Und manchmal ist da einfach Wut, Verzweiflung und eine tiefe Traurigkeit. Da fliessen dann immer mal wieder die Tränen. Niemand fühlt sich zuständig, es gibt keine ärztliche Unterstützung und zur Schwere der Krankheit kommt dazu, dass die Reizempfindlichkeit gegenüber Licht, Geräuschen und Personen so hoch ist, dass wir gut abwägen müssen, welche Fremdbetreuung hilfreich ist oder alles nur noch verschlimmert.

Es liegt nicht in unseren Händen was hier geschieht und wie es weitergeht. Das Einzige, was mir bleibt, ist die Hoffnung. Was mir immer wieder Kraft gibt, ist der Glaube daran, dass alles seinen Sinn hat, auch wenn er im Moment nicht zu sehen ist.

Was jedoch ganz schwierig ist? Mir in dieser schweren Zeit zu erlauben, auch für mich zu schauen. Meinen Bedürfnissen nachzukommen, mich zu schützen. Das geht stundenweise ganz gut und ich durfte sogar zweimal dieses Jahr für 7 Tage in unser geliebtes casa sunset nach Spanien reisen. Einmal weil mein Mann zuhause übernahm und einmal Dank einer lieben Assistentin (die Vorbereitung war jedoch immens). Doch eine befriedigende Lösung für alle hat sich noch nicht gezeigt.

Also hoffen und träumen wir weiter, dass am Ende alles gut kommt.
Es kommt sowieso so wie es kommt. Doch vielleicht können wir irgendwann zurückschauen und erkennen, was sich dadurch verändern durfte. Welche Herausforderungen uns den Weg gewiesen haben und wozu. Welche Weichen dadurch gestellt wurden.

Im Nachhinein und mit etwas Abstand sieht alles oft ganz anders aus. Doch wenn wir mittendrin stehen, kann es schnell geschehen, dass wir nicht mehr wissen, wie und ob wir da wieder rauskommen werden.
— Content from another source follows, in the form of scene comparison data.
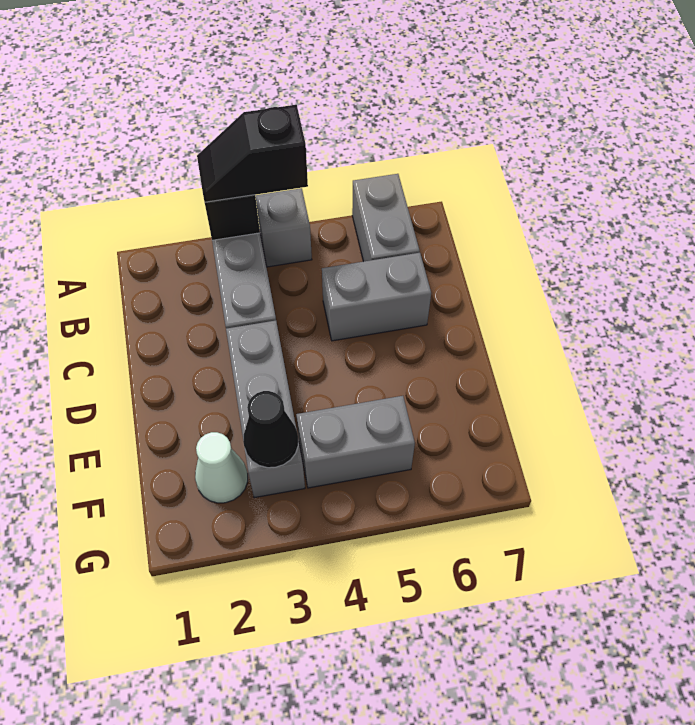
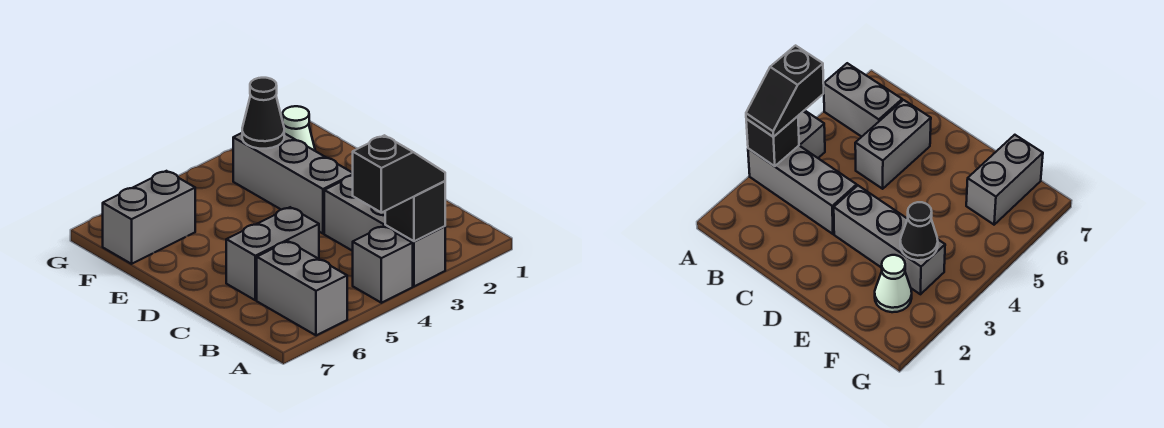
grey brick F4:F5 level 1 -> grey brick F6:F7 level 1

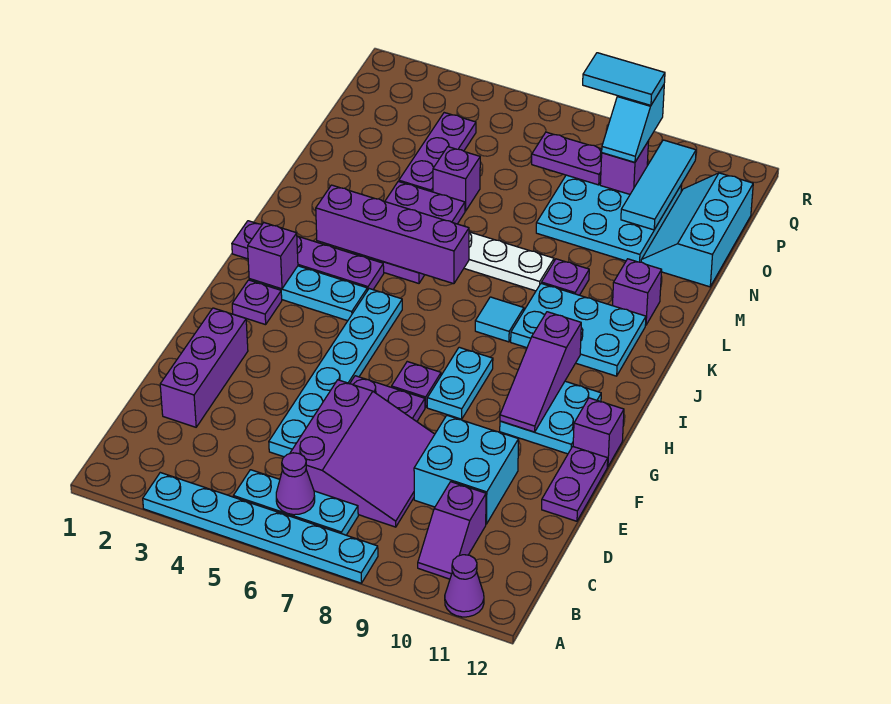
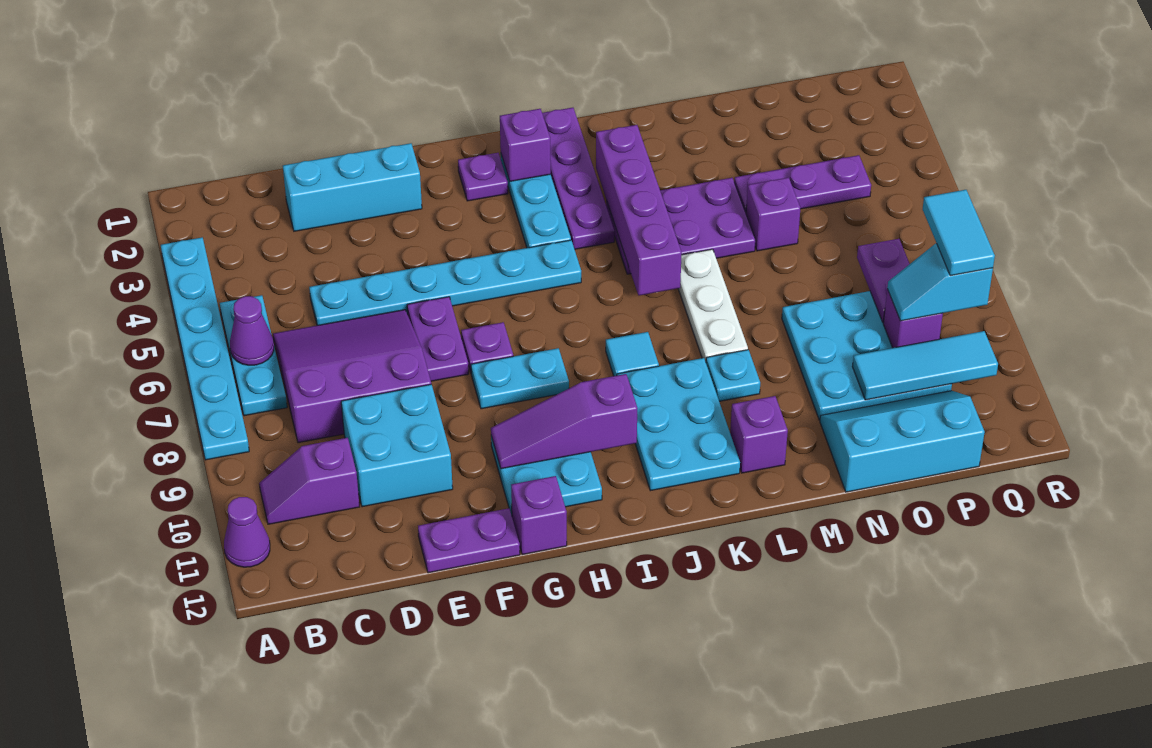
purple slope C6:E8 level 1 top 6 -> purple slope C6:E8 level 1 top 8
purple brick D2:F2 level 1 -> cyan brick D2:F2 level 1
purple plate L9 level 1 -> cyan plate L9 level 1

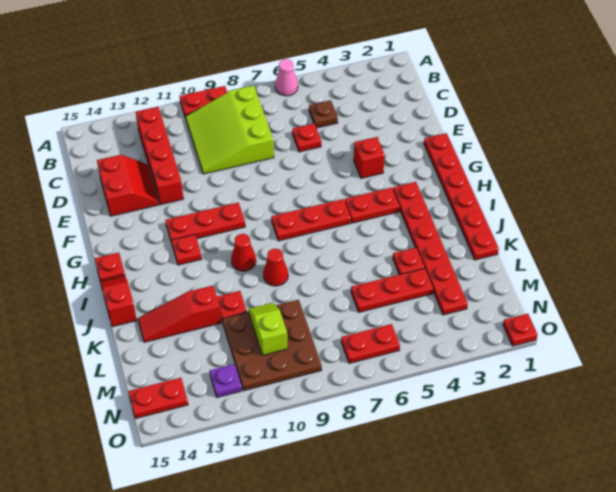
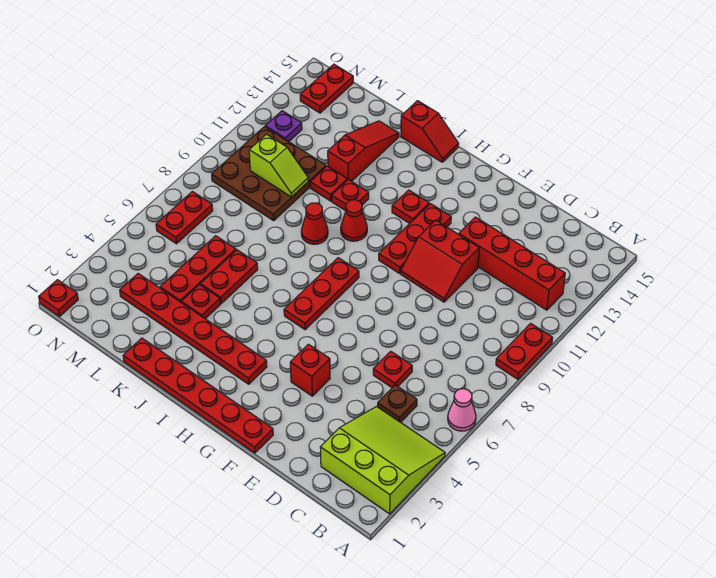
lime slope B8:D10 level 1 top 8 -> lime slope A2:C4 level 1 top 2
red slope D13:E14 level 1 top 14 -> red slope E10:F11 level 1 top 11
red plate H4:H5 level 1 -> red plate K5:K6 level 1
red plate H15 level 1 -> red plate J11 level 1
In solchen Momenten besinne ich mich immer wieder auf das Licht in mir. Auf die Liebe, die durch mich fliesst. Ich versuche auch immer wieder, einen anderen Blickwinkel einzunehmen und das Ganze aus einer anderen Sichtweise zu betrachten.

Ja, mein Mutterherz blutet.
Ja, mein Menschsein schreit und weint.
Und doch, mein Bewusstsein und der Glaube an das Zusammenspiel im Sinne des grossen Ganzen weiss, dass diese Menschen einen grossen Dienst an die Medizin und schlussendlich auch an die Menschheit erweisen, um irgendwann mit Viren und chronischen Krankheiten besser und verständnisvoller umgehen zu können.

Wir sind immer eingebunden in das Ganze – in das Kollektiv. Alles, was wir tun, beeinflusst was ist und was daraus wird.

Wenn wir leuchten und in uns Frieden herrscht, dann strahlen wir das in unser Umfeld hinein und noch viel weiter. Denn es wird empfangen und auf irgendeine Weise weitergegeben.

Also lass UNS leuchten.

Lass uns in uns immer wieder dieses friedvolle und gesegnete Gefühl erkennen, ausbreiten und ausstrahlen.

Lass uns Licht der Welt schenken.

Damit diejenigen, die es gerade nicht können, durch uns berührt und getröstet werden. Damit in ihnen vielleicht ein wenig Frieden einkehrt und sie in den schwierigen Momenten Liebe spüren und Hoffnung empfinden mögen.